After Pompeii, we had lunch at a local restaurant, then headed back to Rome. One of the few girls my age in the tour, Krista (from Virginia), invited me to go on a run around the city. Knowing I may never be able to set foot in this town again, I accepted her offer. After packing at the hotel, we got in our jogging clothes and met in the lobby. She was dressed in an entire jogging outfit, which was intimidating. I learned later that she ran cross country in high school, which was even more intimidating. Regardless, we had a nice talk as we ran around the city. People don't jog too often around Rome, so we got a lot of weird stares and comments in Italian. After a circuitous lap around the block, we decided to run up a gigantic set of stairs. It felt great. Now out of breath, we walked to a nearby park and walked around.
Eventually we ran into a group of Italians sitting on the ground drinking beers. Two of the women were doing some weird dancing, and Krista dared me to dance with them. "Why the fuck not?" I thought. I approached the women and asked them if they could teach me how to dance. The whole group turned and looked at me, confused. One of the guys spoke up. "No speak English". Not knowing they were Italian quite yet, I responded with "Habla espanol?" They smiled and shook their heads.

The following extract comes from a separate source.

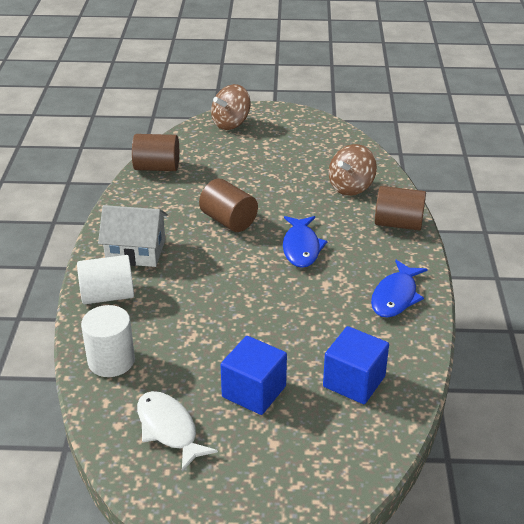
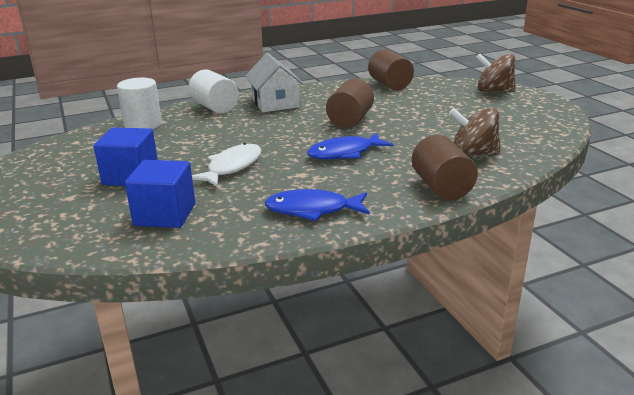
camera: 65 degrees right, 10 degrees down
(169, 429) = (75, 157): white fish -> white fish (232, 167)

I tried my best to communicate that I wanted to learn how to dance. I knew bailar, but not much more than that. Krista had taken some spanish in high school, so she helped me out in getting my point across. They finally understood. One of the women who had been dancing stood up and began to run me through the steps. It was by no means your typical dance routine. It was pretty weird, to be honest. But I followed her as best I could, and afterwards the group, Krista and I shared a laugh. They were probably laughing at my inferior dance skills, but I didn't mind.
After we finished running through the steps a few more times, we took a break and attempted talking to eachother. After speaking horrible Spanish in vain for a few minutes, one of the guys explained they were all Italian. That sure explained a lot. After having a nice Spanish 1 conversation, we left the park and headed back to the hotel.
After confidently telling Krista I knew the way back, we got utterly lost. I asked two different people for directions, but they were both from other countries. One from England and the other from Scotland. Shows how well I know my cultures. We eventually found an Italian man who pointed us in the right way.
We got back to the hotel sweaty as hell and met up with Krista's mother, who was upset that Krista had taken the only key to their hotel room. I left before it got too awkward, knowing I would probably never see the both of them ever again. Our family made vague plans to have drinks with them later, but it never fell through. And that was that. After showering and putting fresh clothes on, my family got together and had our last Italian meal together. The meal was delicious. I had a bit too much white wine, and topped off my too much white wine with a shot of limoncello.
And now I find myself slightly tipsy, trying to think of what big lesson I learned from this entire trip. Well, in general I learned that being an ignorant American makes you feel like an asshole. To be more specific, I wish I learned a lot more Italian before I left. But there's a much greater understanding I can't quite put into words. An appreciation for something completely Un-American, I suppose. You don't really realize how deeply steeped you are in your own habits and cultural norms until they're put on blast in front of an entire country. You also don't realize how utterly lonely you can feel when you're unable to communicate with ninety percent of the people you run into.
And that's what I look forward to. Being able to connect with another human being. I don't care if it's some homeless hick from Texas. I just want to have a passionate conversation in English.
I want to see my friends. I want to see my girlfriend. And I want to play my damn guitar.
That is all.
And so, I say good afternoon and good night for the last time, America. To the few of you who did, thanks for joining me on this trip. I look forward to seeing your beautiful smiling faces soon.